The default principal created for an OAuth2 resource server opaque token does not include the token scopes in the authorities. This makes tags such as @PreAuthorize("hasAuthority('SCOPE_myscope')") always fail.
To Reproduce: Set up an OAuth2 resource server authenticating based on opaque tokens:
@Bean
public SecurityFilterChain filterChain(HttpSecurity http) throws Exception {
http.oauth2ResourceServer(resourceServer -> resourceServer
.opaqueToken(token -> token
.introspectionClientCredentials(clientName,clientSecret)
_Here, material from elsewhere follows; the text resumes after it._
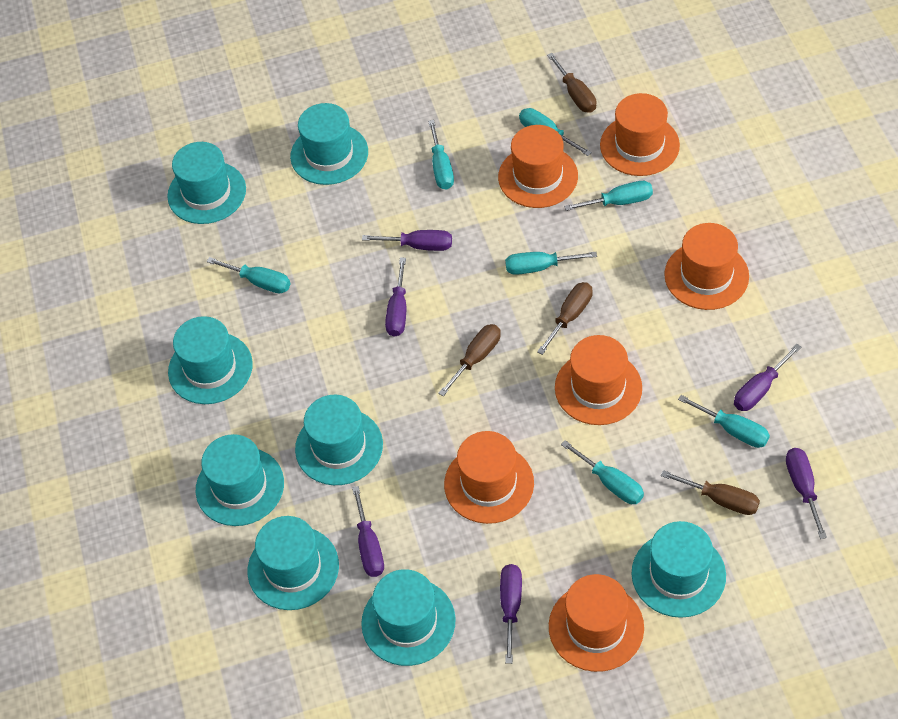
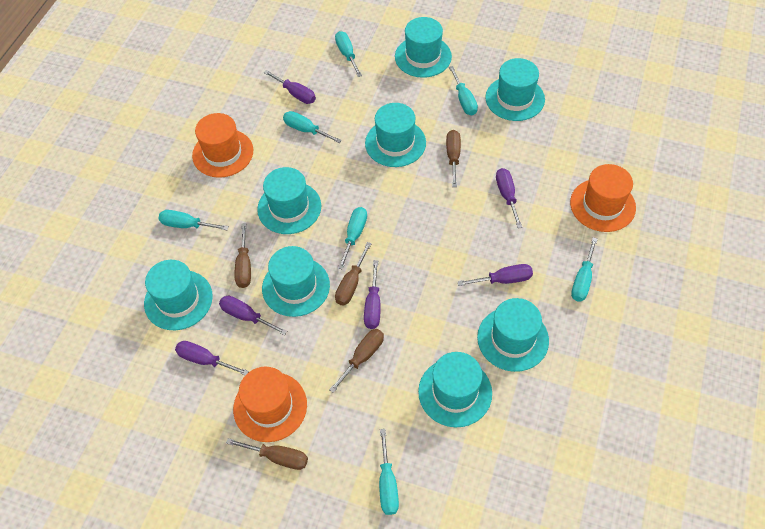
brown screwdriver: 4 -> 5
orange hat: 6 -> 3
.introspectionUri(authorizationServerIntrospectionUri)
)
);
return http.build();
}
Set up a controller that logs the scopes and the authorities:
@GetMapping("/api/test")
public OAuth2IntrospectionAuthenticatedPrincipal test(@AuthenticationPrincipal OAuth2IntrospectionAuthenticatedPrincipal principal) {
logger.info("Principal scopes are: {}",principal.getScopes());
logger.info("Principal authorities are: {}",principal.getAuthorities);
return principal;
}
The result is that no matter what the scopes are, the authorities are empty. It is expected according to the documentation that all scopes be added as authorities in the format of SCOPE_myscope.
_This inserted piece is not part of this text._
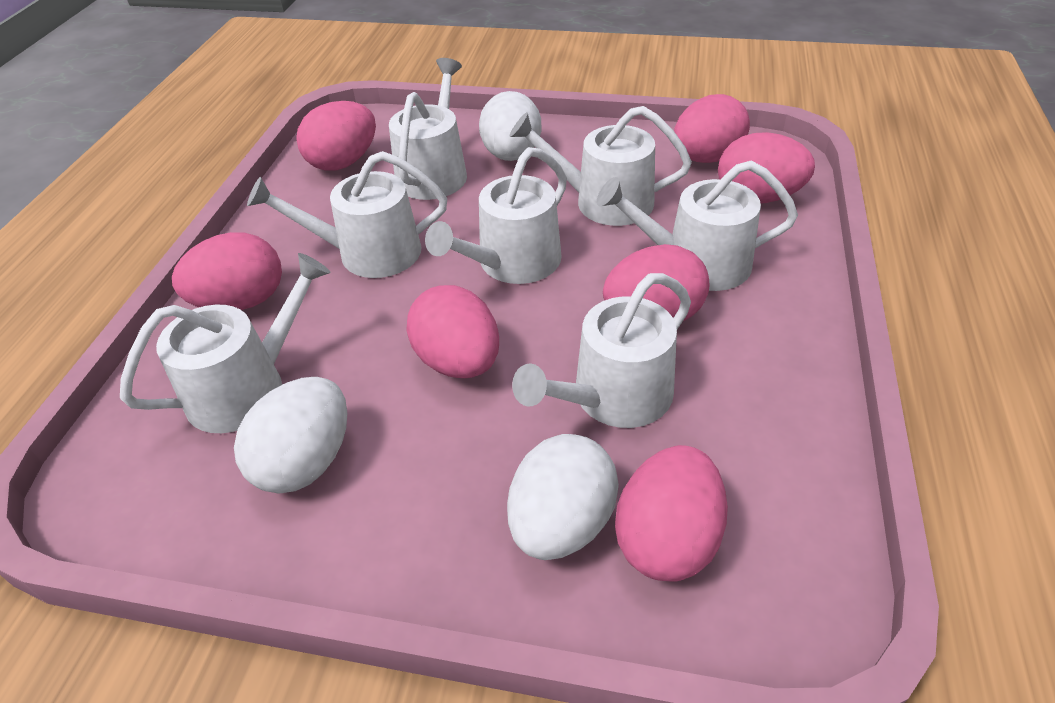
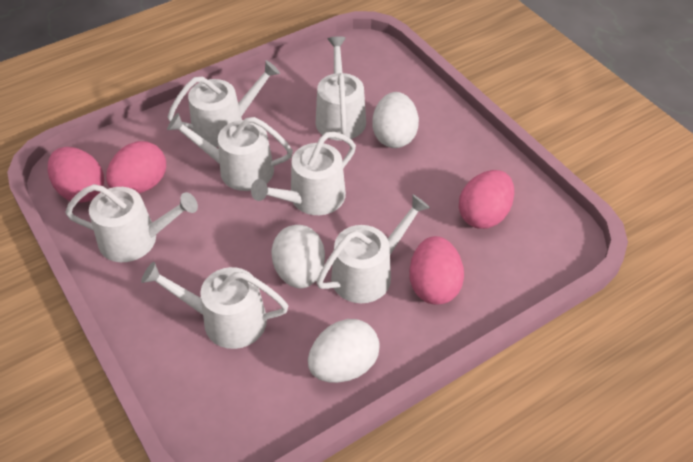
pink egg: 7 -> 4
From the source code, it appears that the issue is in the extraction of authorities from scopes in the default authentication converter: https://github.com/spring-projects/spring-security/blob/main/oauth2/oauth2-resource-server/src/main/java/org/springframework/security/oauth2/server/resource/introspection/SpringOpaqueTokenIntrospector.java#L254-L269
scopes is never an instance of ArrayListFromString so this check
if (!(scopes instanceof ArrayListFromString)) is failing, causing it always to return an empty list.
Comment From: jzheaux
Thanks for the report, @jdachman. This is a duplicate of https://github.com/spring-projects/spring-security/issues/15165 and will go out in the next milestone release.